Kemudian berkembang Paśupati dikenal dalam masyarakat Nepal dan Bali sebagai
salah satu julukan Śiwa. Penghormatan dan pemuliaan Paśupati di Nepal dan Bali
punya kemiripan, demikian juga posisinya yang sangat sentral dalam ritual di
Nepal dan Bali.
3. *Di Nepal dan Bali dikenal pendeta Mahabrahmana.* Keberadaan
pendeta Mahabrahmana dikenal dalam era pemerintahan *Raja Jayapangus* di Bali.

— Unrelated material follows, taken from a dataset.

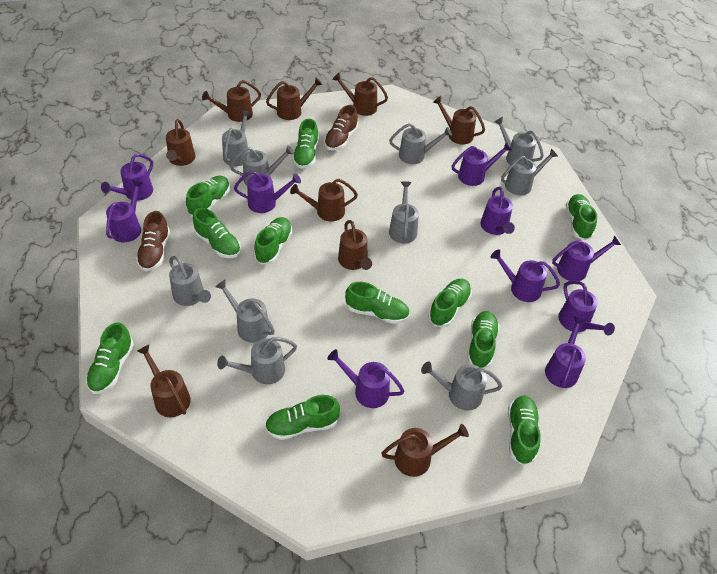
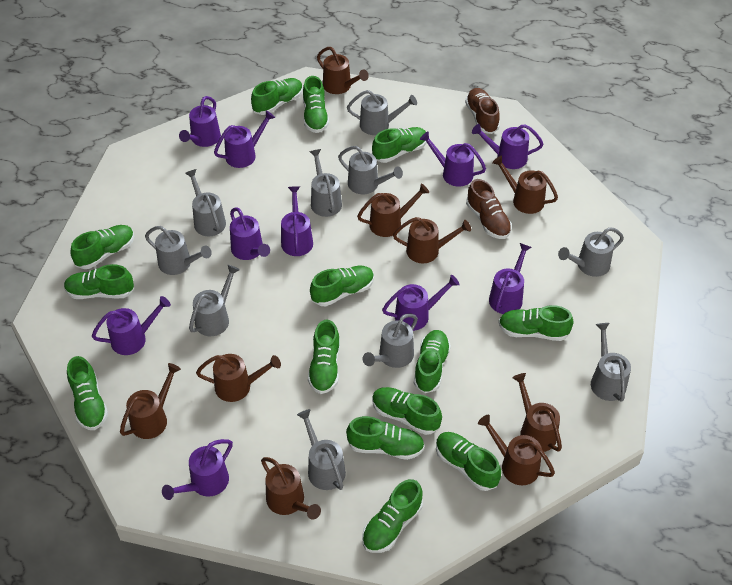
green shoe: 11 -> 14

Posisinya disebutkan dalam prasasti bersama pendeta-pendeta yang lain; *“mpuku
sewa-sogata-rsi-mahabrahmana”*, salah satunya dalam Prasasti Kayubihi, yang bertahun
1103 Śaka atau 1181 Masehi.
Pendeta Mahabrahmana dikenal dalam kerajaan Nepal bertugas
secara khusus muput/memimpin upakara penyucian orang meninggal (atau Ngaben
jika dibandingkan di Bali). Tentang pendeta Mahabrahmana ini ditemukan secara
khusus dalam kerajaan Hindu Bali Kuno dan Hindu Nepal. Tentang hal ini tentu
perlu kajian mendalam yang lebih jauh jika ingin membandingkannya. Namun
demikian, saya menduga (dan dugaan ini belum tentu benar) bahwa pendeta
Rsi-Mahabrahmana yang disebutkan dalam prasasti era Jayapangus kemungkinan
terkait dengan keberadaan kependetaan Sangguhu yang ada jejaknya di Bali sampai
sekarang.
Pendeta Mahabrahmana di Nepal adalah pendeta khusus yang
bertugas dalam pitra-yadnya, punya tugas khusus dalam ritual yang dilakukan untuk
menyucikan *layon* (sang mati) dari mulai baru meninggal hingga penyucian jiwa
orang yang meninggal, selanjutnya penyucian agar jiwa orang yang meninggal
diantar dengan sarana ritual agar bisa memasuki alam leluhur (pitra). Dalam
Hindu di Nepal dipercaya ruh orang yang meninggal bisa kesasar, dan bisa
beresiko gentayangan (pitra kasasar). Agar tidak menjadi *petra-kesasar*, sang
jiwa yang meninggalkan ini harus dituntun dengan upakara khusus untuk memasuki
dunia leluhur.
Pendeta Mahabrahmana sering diasosiasikan berasal dari status
bawah dalam warna para brahmana karena mereka terlibat langsung dalam menangani
kematian yang dianggap bisa mencemari kebrahmanaan seseorang — pekerjaan ini
dalam tradisi kuno dihindari oleh banyak orang. Sekalipun posisi pendeta
Mahabrahmana dianggap “pendeta kematian”, pendeta kelompok ini sejatinya
kelompok brahmana sejati. Kalau dibandingkan dengan keberadaan pendeta Sangguhu
di Bali di era Dalem Samprangan, Sangguhu “dicibir” sebagai pendeta bawahan
karena keterlibatannya ikut dalam upacara kematian Dalem Samprangan. Ketika itu
pendeta brahmana dianggap “tidak suci” jika terlibat dalam pembersihan jenasah.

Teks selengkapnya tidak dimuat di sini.